Richardson performed with the Kansas City Symphony in concert February 27, 1997 at the age of 16, when he was invited by then conductor of the Kansas City Symphony Orchestra Bill McGlaughlin, a performance that changed his life.

== New York years ==
Moving to New York City in August 2001, Richardson witnessed the September 11th attacks first hand. He was enrolled at the New School University where he met, befriended, and performed with young musicians Frank Locrasto, Tommy Crane, Jamire Williams, Joe Sanders, Burniss Earl Travis, Dekel Bor, and teachers Greg Tardy, Carl Allen, Joe Chambers, Billy Hart, and many others including Stefon Harris, JD Allen, Butch Morris, Mulgrew Miller, and more.....

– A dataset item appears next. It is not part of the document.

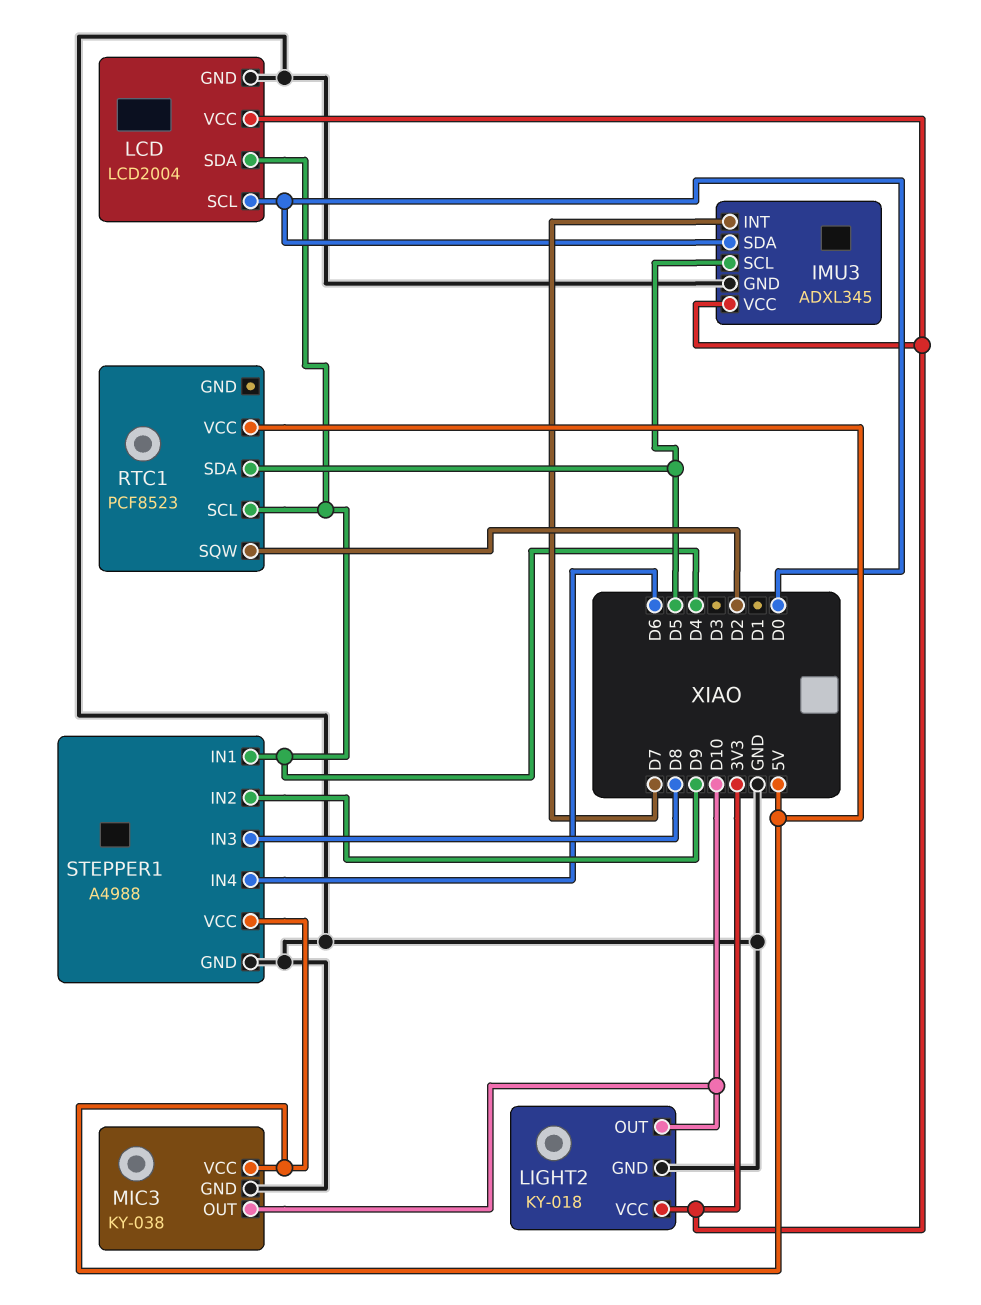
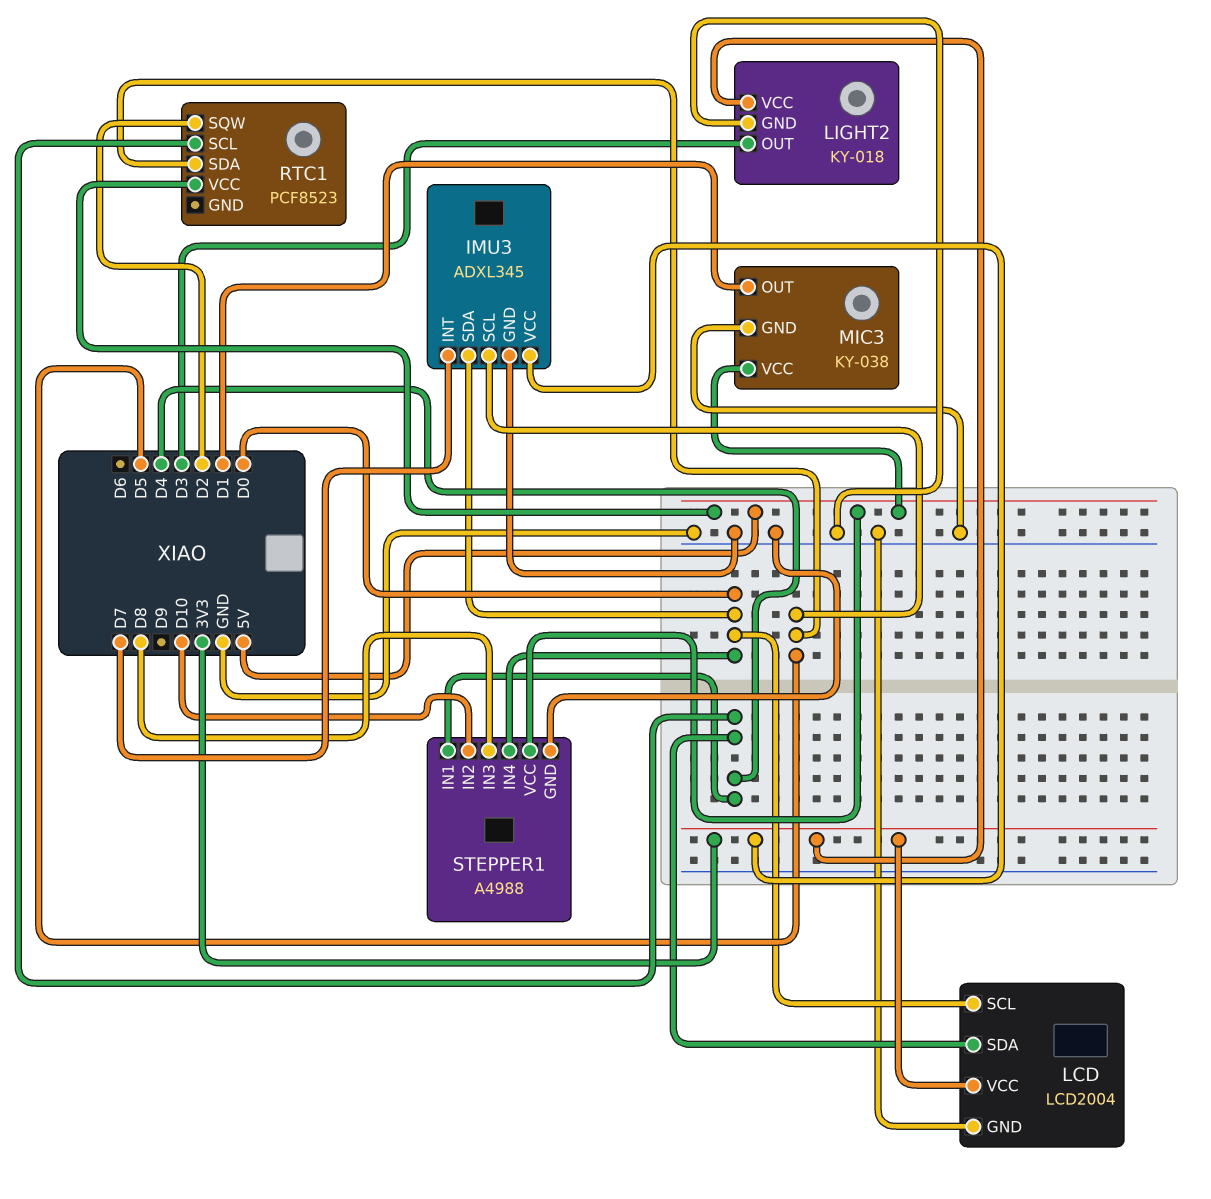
LIGHT2 pin OUT: D10 -> D3
MIC3 pin OUT: D10 -> D1
STEPPER1 pin IN2: D9 -> D10
STEPPER1 pin IN4: D6 -> D0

Since 2005, Richardson has led his own group, SHIFT. Featuring Richardson's soloing & compositions, as well as the creative and genre-bending playing of his compatriots, SHIFT attempts to answer the question, "Can there be new music in jazz?"

Richardson has also been a member of drummer Nasheet Waits (son of jazz drummer Freddie Waits) group Equality, a band that has played many top international festivals such as "North Sea Jazz Festival", and "Jazz Baltica" with pianists Jason Moran, Stanley Cowell, and bassist Tarus Mateen.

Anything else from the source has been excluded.